L'action Saint-Gobain cède du terrain à l'approche de résultats clés le 23 avril
Le titre du spécialiste des matériaux de construction recule ce lundi 13 avril à 74,72 euros, en repli de 1,68 % par rapport à la dernière clôture de vendredi. Ce décrochage s'inscrit dans un contexte de forte nervosité sur les marchés européens, alors que le CAC 40 cède plus de 1 % en séance. La publication des résultats du premier trimestre 2026, prévue le 23 avril, constitue le prochain rendez-vous majeur pour les actionnaires.
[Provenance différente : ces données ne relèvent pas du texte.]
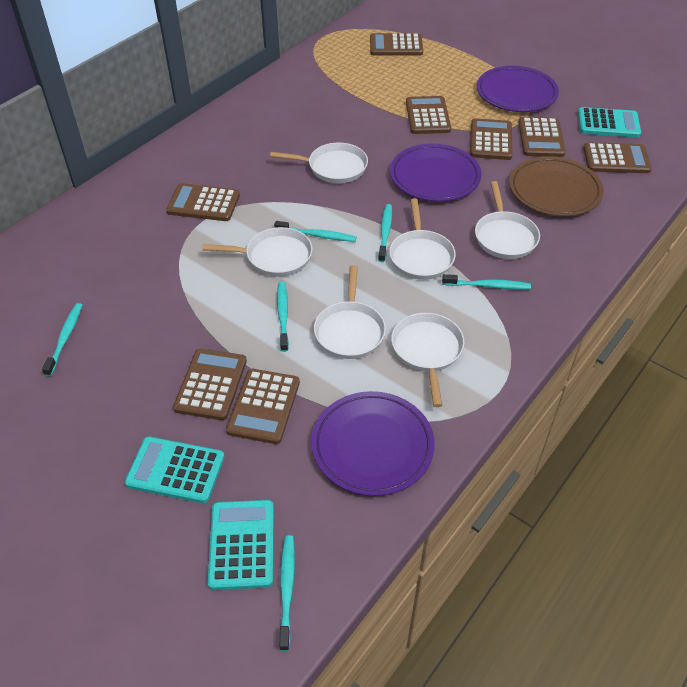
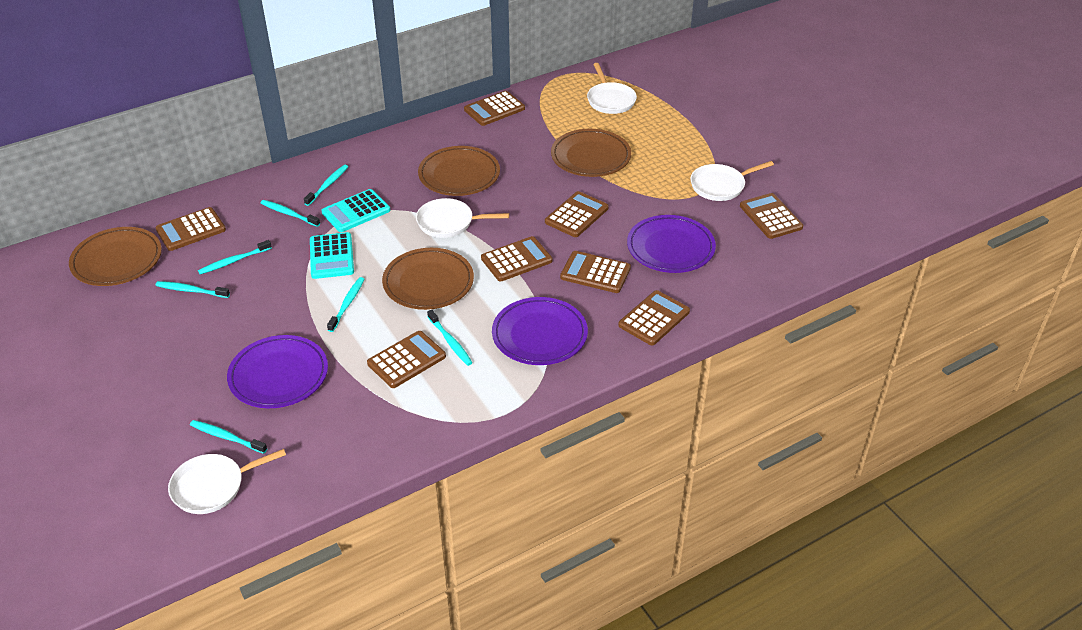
brown plate: 1 -> 4
turquoise calculator: 3 -> 2
turquoise toothbrush: 6 -> 7
white pan: 6 -> 4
Un repli à replacer dans un environnement géopolitique tendu
L'action Saint-Gobain abandonne 1,68 % en début d'après-midi, dans le sillage d'un CAC 40 en recul de 1,01 % en séance à 8 176 points. Le SBF 120 affiche un repli comparable. Cette séance est marquée par l'annonce d'un blocus naval américain contre l'Iran, déclenchant une flambée du Brent au-dessus de 100 dollars le baril. L'envolée des cours pétroliers pèse mécaniquement sur les valeurs industrielles européennes, exposées à un renchérissement de leurs coûts d'approvisionnement et d'énergie. Parmi les comparables du secteur, Schneider Electric perd 0,65 % et Airbus recule de 1,69 %.
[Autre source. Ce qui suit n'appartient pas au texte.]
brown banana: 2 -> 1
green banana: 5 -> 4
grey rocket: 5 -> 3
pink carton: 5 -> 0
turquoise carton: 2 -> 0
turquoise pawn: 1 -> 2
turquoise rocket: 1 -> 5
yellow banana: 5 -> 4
Malgré cette journée défavorable, le titre conserve un gain de près de 6 % sur les sept derniers jours. Sur un horizon plus large, la performance reste négative, avec un repli de 13,94 % sur trois mois et de 9,28 % sur un an, reflétant un cycle correctif engagé depuis plusieurs trimestres.
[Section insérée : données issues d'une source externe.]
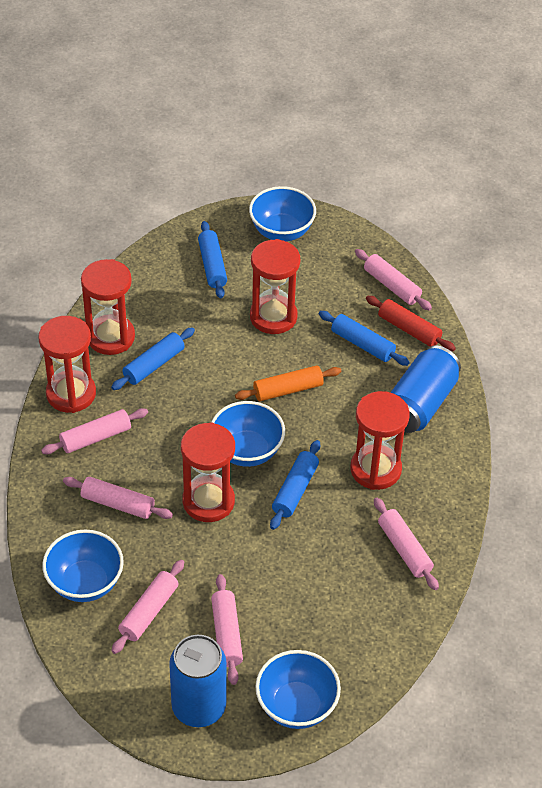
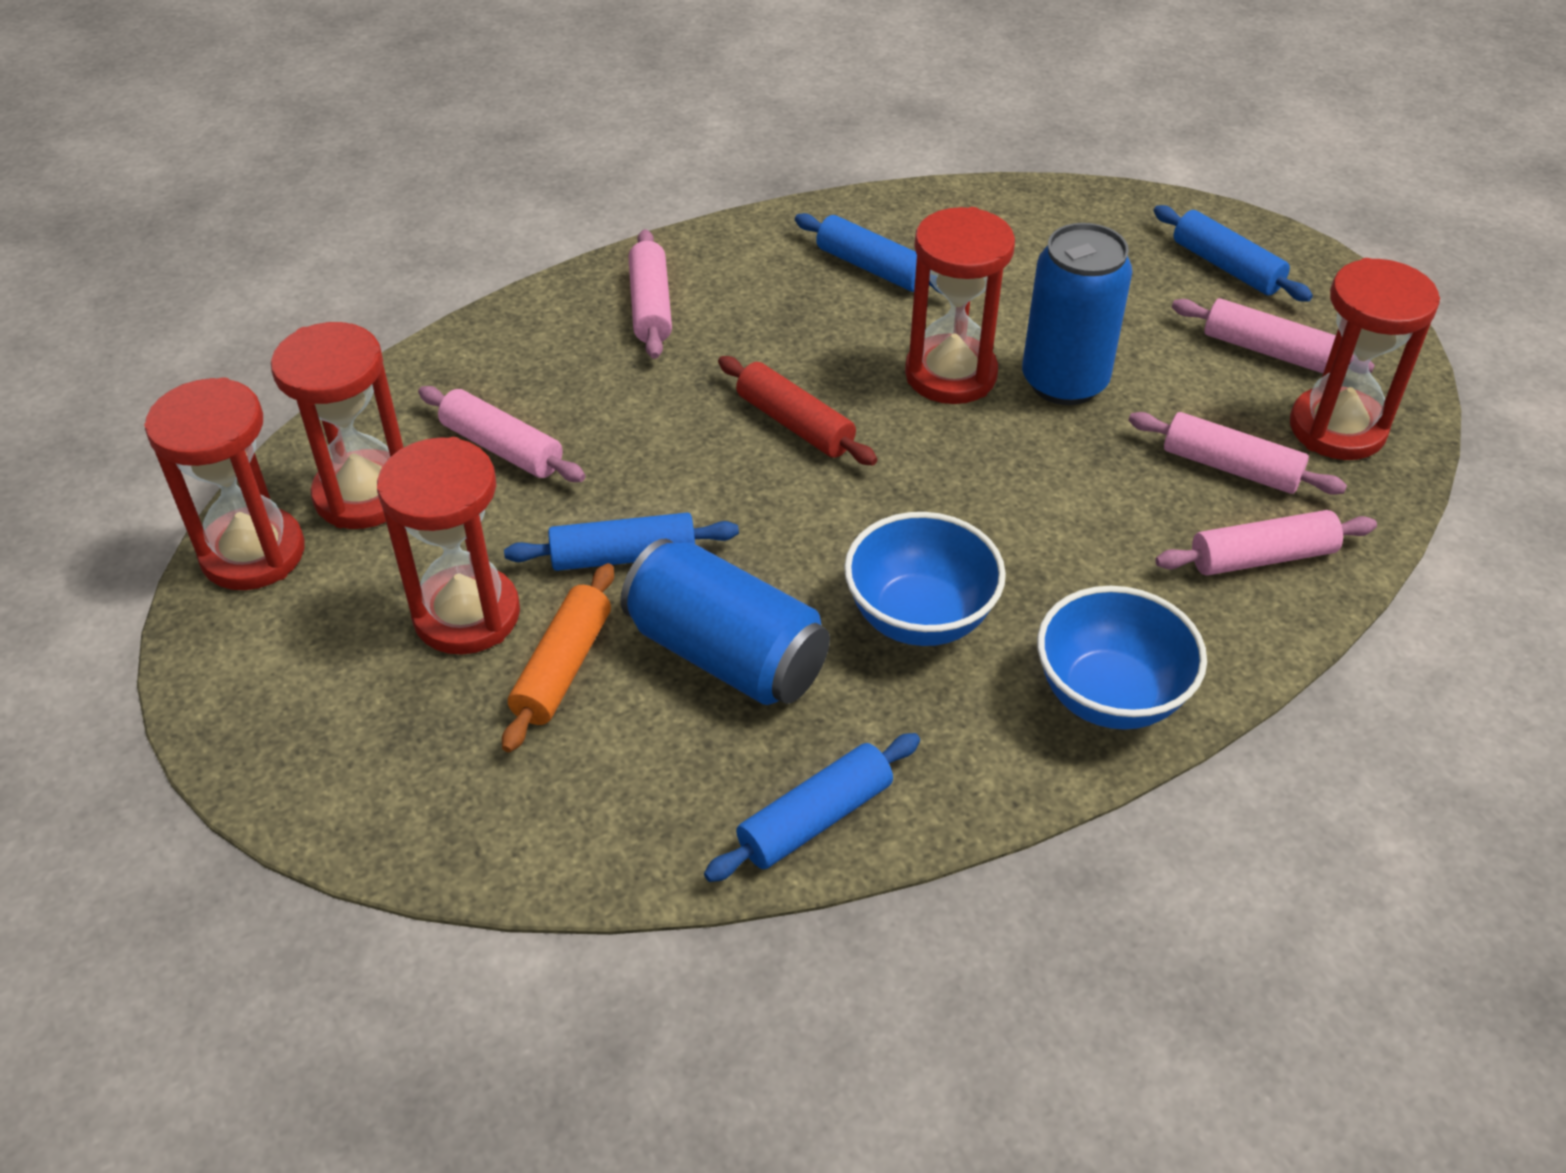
blue bowl: 4 -> 2
pink rolling pin: 6 -> 5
Des signaux techniques contrastés à l'approche d'une zone de surachat
Sur le plan de l'analyse technique, le cours de Saint-Gobain évolue à 74,72 euros, un niveau situé dans la partie haute des bandes de Bollinger, dont la borne supérieure se situe à 75,99 euros et la borne inférieure à 66,82 euros. Cette position, à 86 % de la bande, signale une zone de surachat potentiel : le titre a fortement rebondi ces dernières séances et se rapproche d'un palier où des prises de bénéfices peuvent se manifester.
Le RSI, indicateur de force relative mesurant l'intensité de la dynamique haussière ou baissière, ressort à 56, soit un niveau neutre qui ne traduit ni excès acheteur ni excès vendeur. Toutefois, le cours reste nettement en dessous de sa moyenne mobile à 50 jours (79,21 euros) et plus encore de celle à 200 jours (87,72 euros), ce qui confirme que la tendance de moyen et long terme demeure orientée à la baisse. Le seuil de support le plus proche se situe à 68,08 euros, tandis que la résistance majeure se dessine à 86,86 euros, un écart significatif qui délimite une large zone d'oscillation pour le titre dans les semaines à venir.